Look on that picture and on this:--

"He seemed to have a passion for dress. But as in everything else, so in this, his fancy was a fitful one. At one time he would excite our admiration by the splendor of his outfit, and perhaps the next week he would seem to take equal pleasure in his slovenly or careless appearance."

It is not very difficult to reconcile these two portraitures. I recollect it was said by a witty lady of a handsome clergyman well remembered among us, that he had dressy eyes. Motley so well became everything he wore, that if he had sprung from his bed and slipped his clothes on at an alarm of fire, his costume would have looked like a prince's undress. His natural presentment, like that of Count D'Orsay, was of the kind which suggests the intentional effects of an elaborate toilet, no matter how little thought or care may have been given to make it effective. I think the "passion for dress" was really only a seeming, and that he often excited admiration when he had not taken half the pains to adorn himself that many a youth less favored by nature has wasted upon his unblest exterior only to be laughed at.

I gather some other interesting facts from a letter which I have received from his early playmate and school and college classmate, Mr. T. G. Appleton.

"In his Sophomore year he kept abreast of the prescribed studies, but his heart was out of bounds, as it often had been at Round Hill when chasing squirrels or rabbits through forbidden forests. Already his historical interest was shaping his life. A tutor coming-by chance, let us hope--to his room remonstrated with him upon the heaps of novels upon his table.

"'Yes,' said Motley, 'I am reading historically, and have come to the novels of the nineteenth century. Taken in the lump, they are very hard reading.'"

All Old Cambridge people know the Brattle House, with its gambrel roof, its tall trees, its perennial spring, its legendary fame of good fare and hospitable board in the days of the kindly old bon vivant, Major Brattle. In this house the two young students, Appleton and Motley, lived during a part of their college course.

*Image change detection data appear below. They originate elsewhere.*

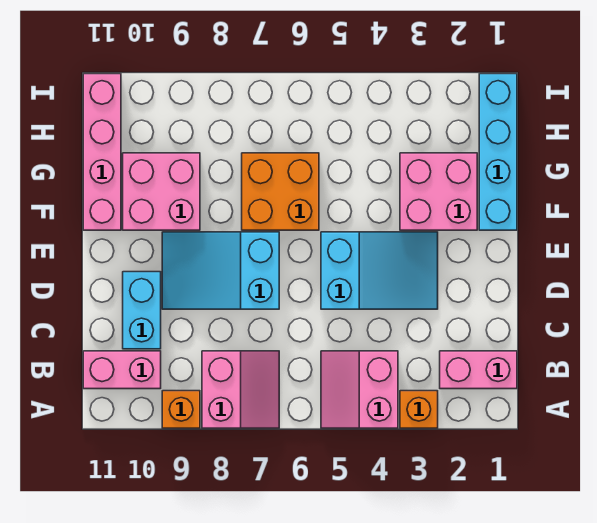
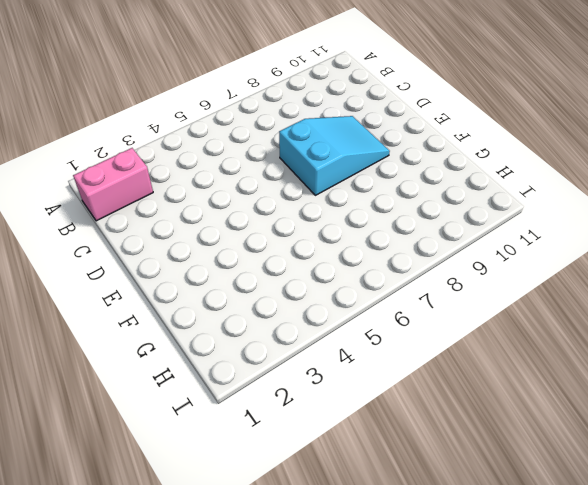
none -> orange brick A3 level 1
none -> pink slope A4:B5 level 1 top 4
none -> pink slope A7:B8 level 1 top 8

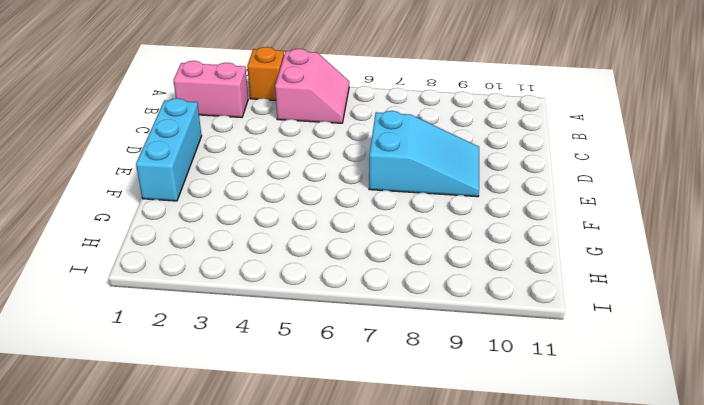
cyan brick D1:F1 level 1 -> cyan brick F1:I1 level 1
none -> pink slope A7:B8 level 1 top 8
none -> orange brick A9 level 1
none -> pink brick B10:B11 level 1

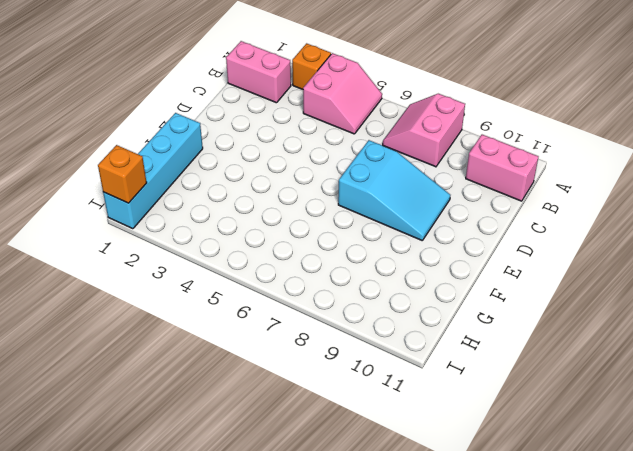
orange brick I1 level 2 -> orange brick A9 level 1
none -> cyan brick C10:D10 level 1
none -> cyan slope D3:E5 level 1 top 5
none -> pink brick F2:G3 level 1

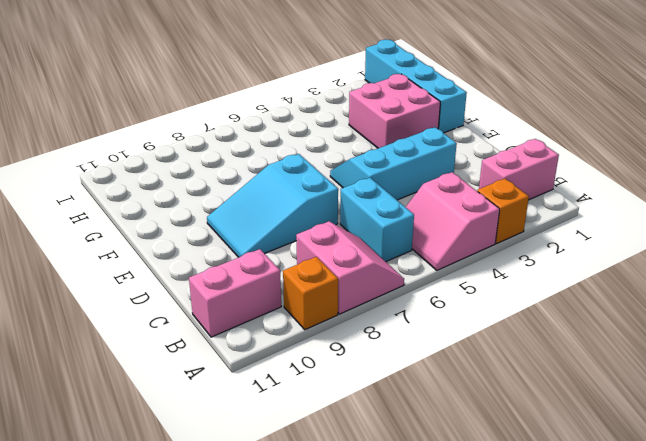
cyan brick B6:C6 level 1 -> cyan brick C10:D10 level 1
cyan slope D3:E5 level 1 top D -> cyan slope D3:E5 level 1 top 5
none -> orange brick F6:G7 level 1
none -> pink brick F9:G10 level 1
none -> pink brick F11:I11 level 1

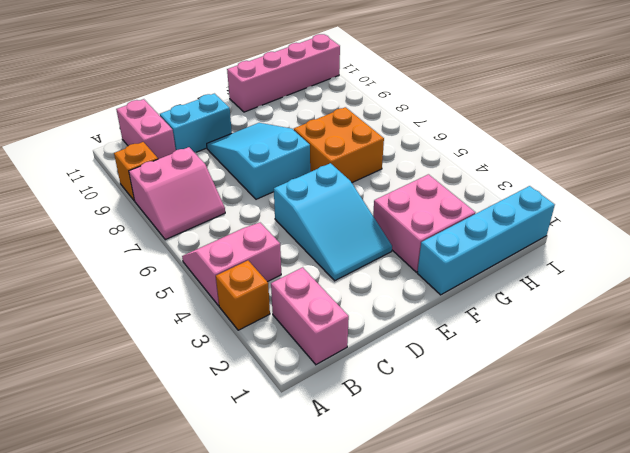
none -> pink brick F9:G10 level 1

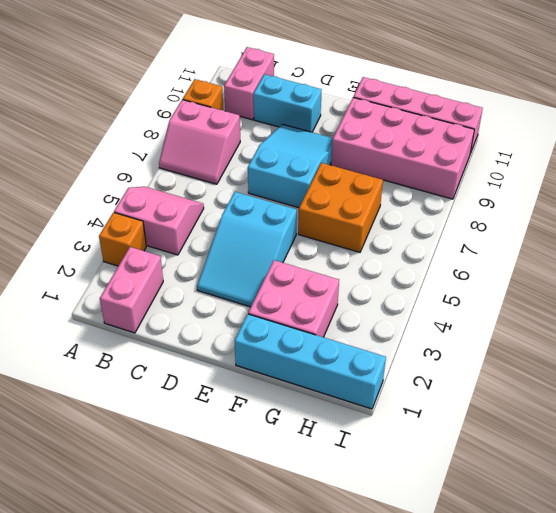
pink brick F9:I10 level 1 -> pink brick F9:G10 level 1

"Motley's room was on the ground floor, the room to the left of the entrance. He led a very pleasant life there, tempering his college duties with the literature he loved, and receiving his friends amidst elegant surroundings, which added to the charm of his society. Occasionally we amused ourselves by writing for the magazines and papers of the day. Mr. Willis had just started a slim monthly, written chiefly by himself, but with the true magazine flavor. We wrote for that, and sometimes verses in the corner of a paper called 'The Anti-Masonic Mirror,' and in which corner was a woodcut of Apollo, and inviting to destruction ambitious youths by the legend underneath,--

'Much yet remains unsung.'

"These pieces were usually dictated to each other, the poet recumbent upon the bed and a classmate ready to carry off the manuscript for the paper of the following day. 'Blackwood's' was then in its glory, its pages redolent of 'mountain dew' in every sense; the humor of the Shepherd, the elegantly brutal onslaughts upon Whigs and Cockney poets by Christopher North, intoxicated us youths.

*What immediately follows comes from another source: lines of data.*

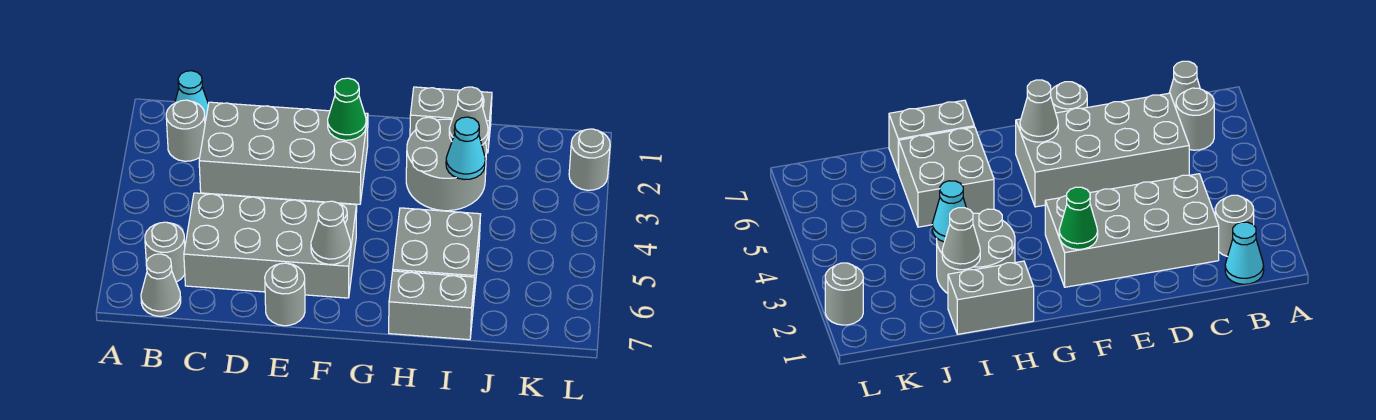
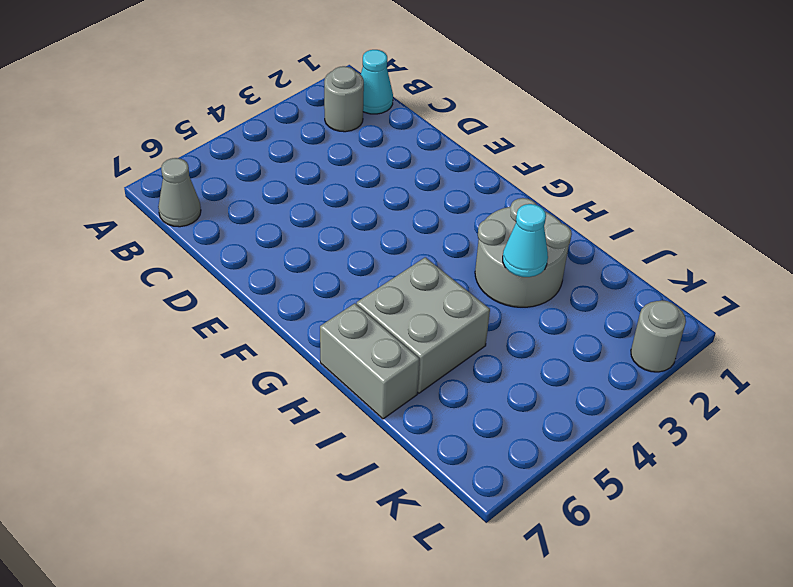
none -> grey round brick B6 level 1
none -> grey brick C2:F3 level 1
none -> grey brick C5:F6 level 1

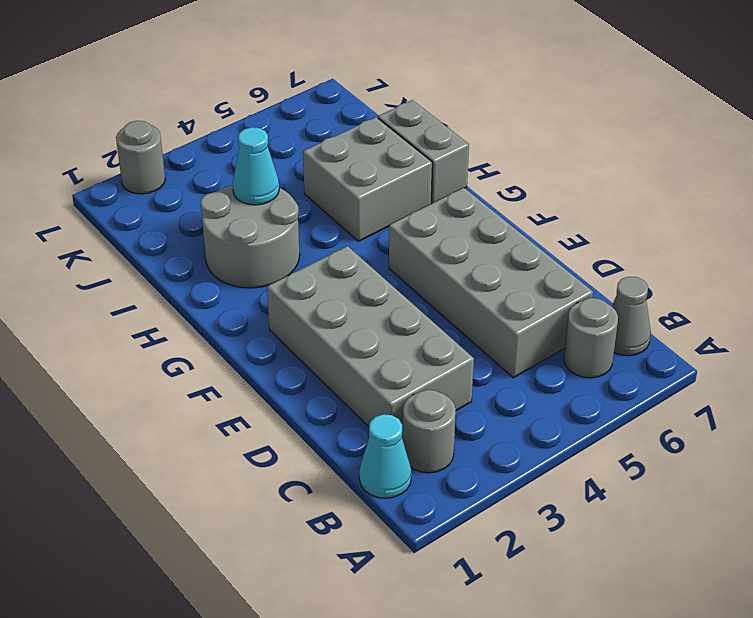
none -> grey round brick E7 level 1
none -> grey brick H1:I1 level 1
none -> green cone F2 level 2

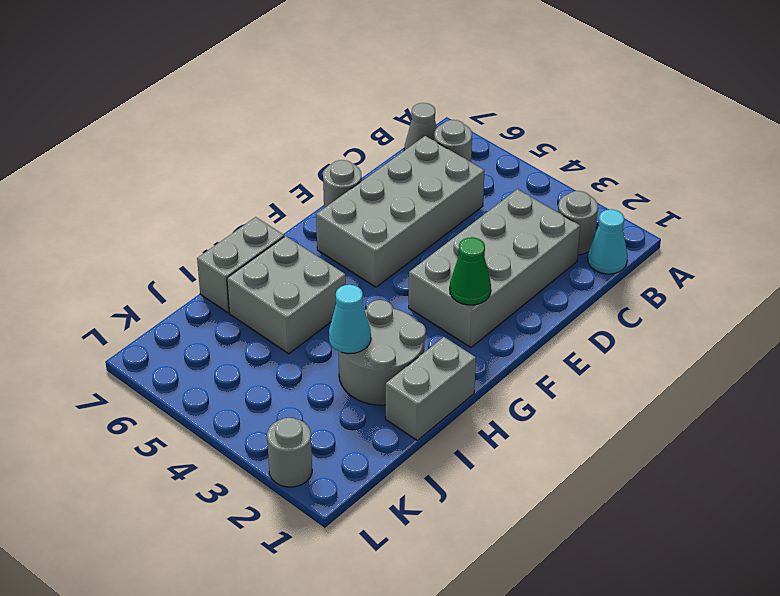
none -> grey cone F6 level 2
none -> grey cone I2 level 2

"It was young writing, and made for the young. The opinions were charmingly wrong, and its enthusiasm was half Glenlivet. But this delighted the boys. There were no reprints then, and to pass the paper-cutter up the fresh inviting pages was like swinging over the heather arm in arm with Christopher himself. It is a little singular that though we had a college magazine of our own, Motley rarely if ever wrote for it. I remember a translation from Goethe, 'The Ghost-Seer,' which he may have written for it, and a poem upon the White Mountains. Motley spoke at one of the college exhibitions an essay on Goethe so excellent that Mr. Joseph Cogswell sent it to Madam Goethe, who, after reading it, said, 'I wish to see the first book that young man will write.'"

Although Motley did not aim at or attain a high college rank, the rules of the Phi Beta Kappa Society, which confine the number of members to the first sixteen of each class, were stretched so as to include him,--a tribute to his recognized ability, and an evidence that a distinguished future was anticipated for him.